We begin in verse 19 of chapter 25. Like Sarah before her, Rebekah is barren. For 20 years she and Isaac wait and pray for a child. Finally, she conceives. But the long-awaited child causes problems even before birth—Rebekah’s pregnancy is so difficult, she wonders why she is even alive.

It turns out she is pregnant with twins, and their struggles with each other have already begun. When the children are born, the struggle seems to continue, for the first twin, Esau, has barely managed to get out of the womb first: his younger brother, Jacob, is actually grasping his heel as they emerge from Rebekah’s body.

The boys grow up. Esau becomes a skillful hunter, and his father’s favorite. Jacob is a quiet man who sticks close to the tents and is his mother’s favorite. He is shrewd, as we shall see, and self-promoting. One day, when Esau comes in from the field, famished, he asks Jacob for some of the red stew he is cooking—we’re in verse 30.

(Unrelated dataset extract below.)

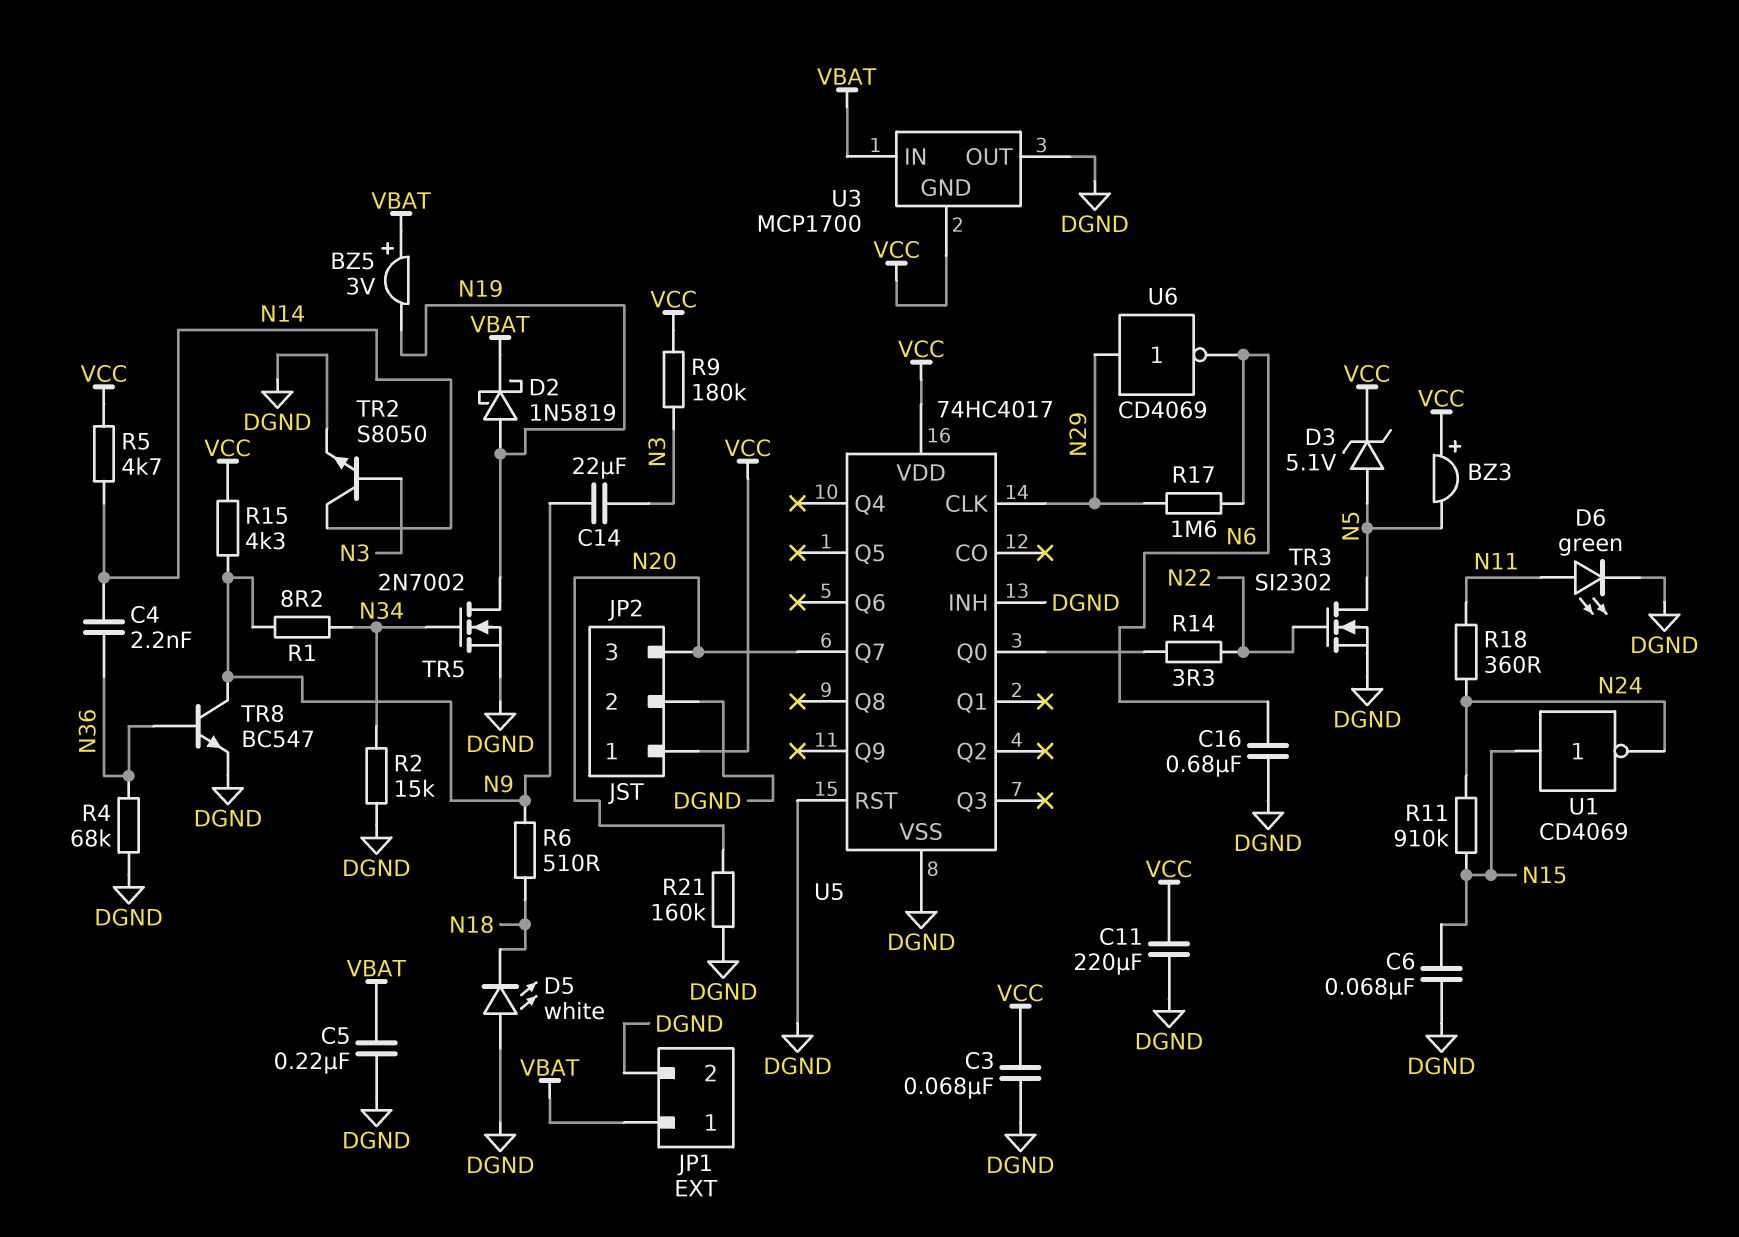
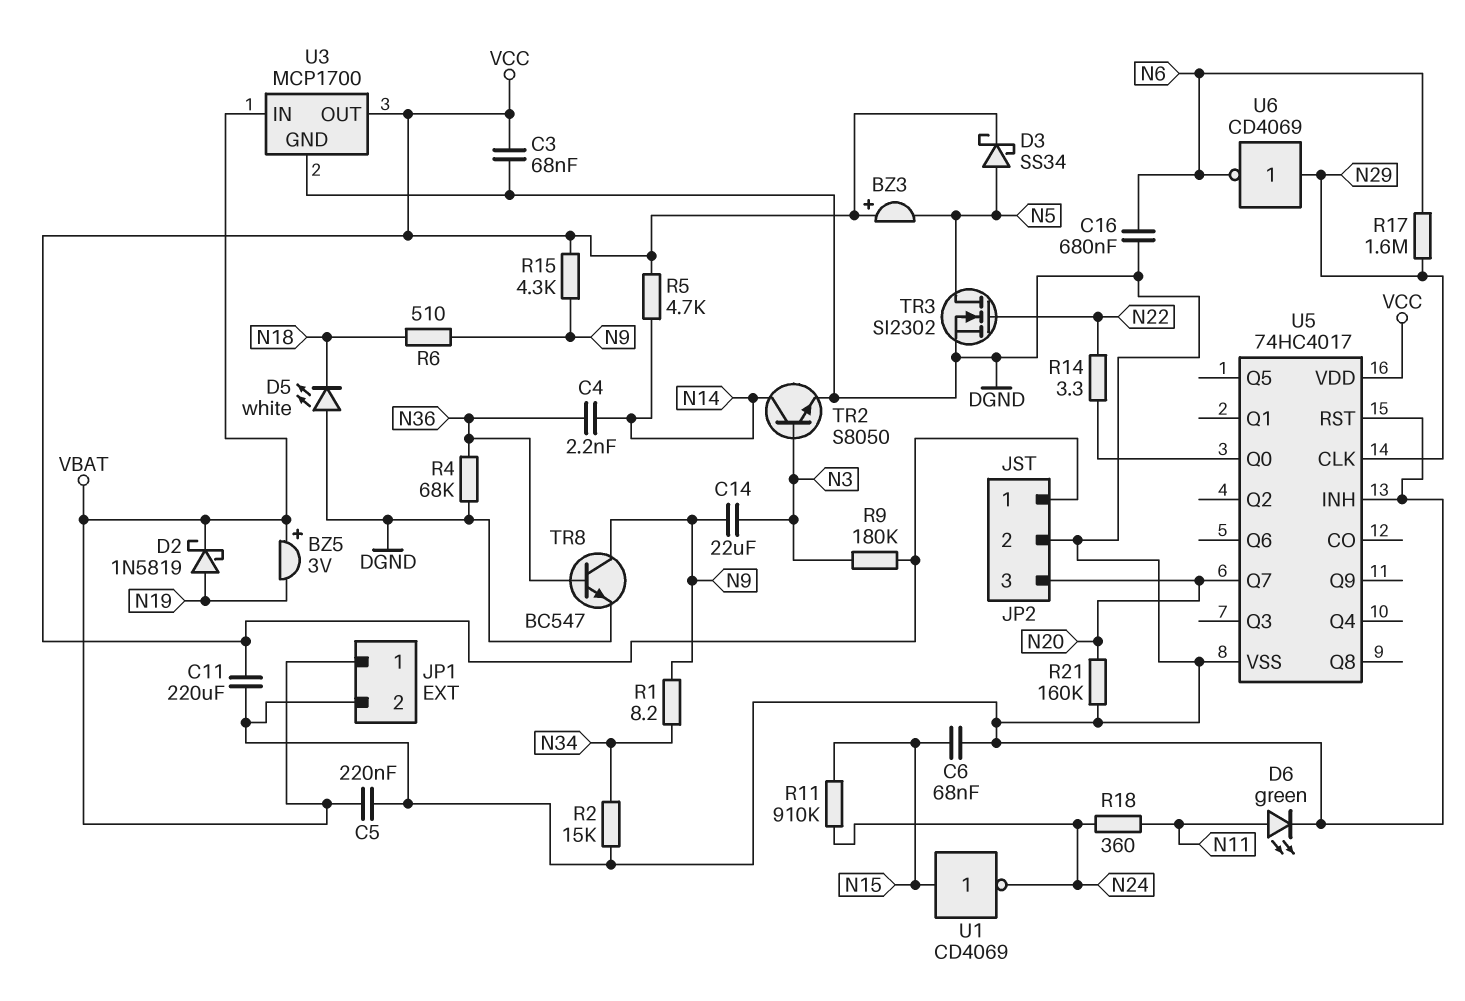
D3: zener 5.1V (A N5, K VCC) -> schottky SS34 (A N5, K VCC)
TR5: NMOS 2N7002 (G N34, D N19, S DGND) -> none
U3 pin GND: VCC -> DGND
U3 pin OUT: DGND -> VCC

In Hebrew, the text actually reads, “Esau said to Jacob, let me gulp down some of this red red, for I’m famished!,” a way of letting the reader know Esau is not the brightest bulb in the chandelier—he “gulps” rather than eats and he can’t even think of the word for stew. Jacob, in sharp contrast to his appetite-prone and dull-witted brother, replies, “First sell me your birthright.”

The birthright was a double share of the inheritance granted to the eldest son upon his father’s death. Esau, thinking he is so hungry he is going to die if he doesn’t eat something that instant, sells his birthright to Jacob, who then gives him the stew.

Now we move to Chapter 27. Isaac is old now, and blind. Knowing his death is drawing near, he calls Esau to him and tells him to go to the field with his quiver and bow and hunt some game. Then — in verse 4 — he says, “make me a dish of the kind I love and bring it to me that I may eat, so that I may solemnly bless you before I die.” I’ll talk more about this blessing later. For now, it’s enough to note that the blessing is different from the birthright that Jacob has already obtained from Esau.

In verse 5 we learn that Rebekah is listening to Isaac’s instructions to Esau, and when Esau goes out to the field to hunt for the game, Rebekah finds Jacob, her favorite son, and reports his father’s words. She then instructs Jacob to go to the flock, choose two choice kids, and bring them to her so she can prepare a savory dish for Isaac. Then, she says to Jacob (in verse 10), “You shall bring it to your father and he shall eat, so that he may bless you before he dies.”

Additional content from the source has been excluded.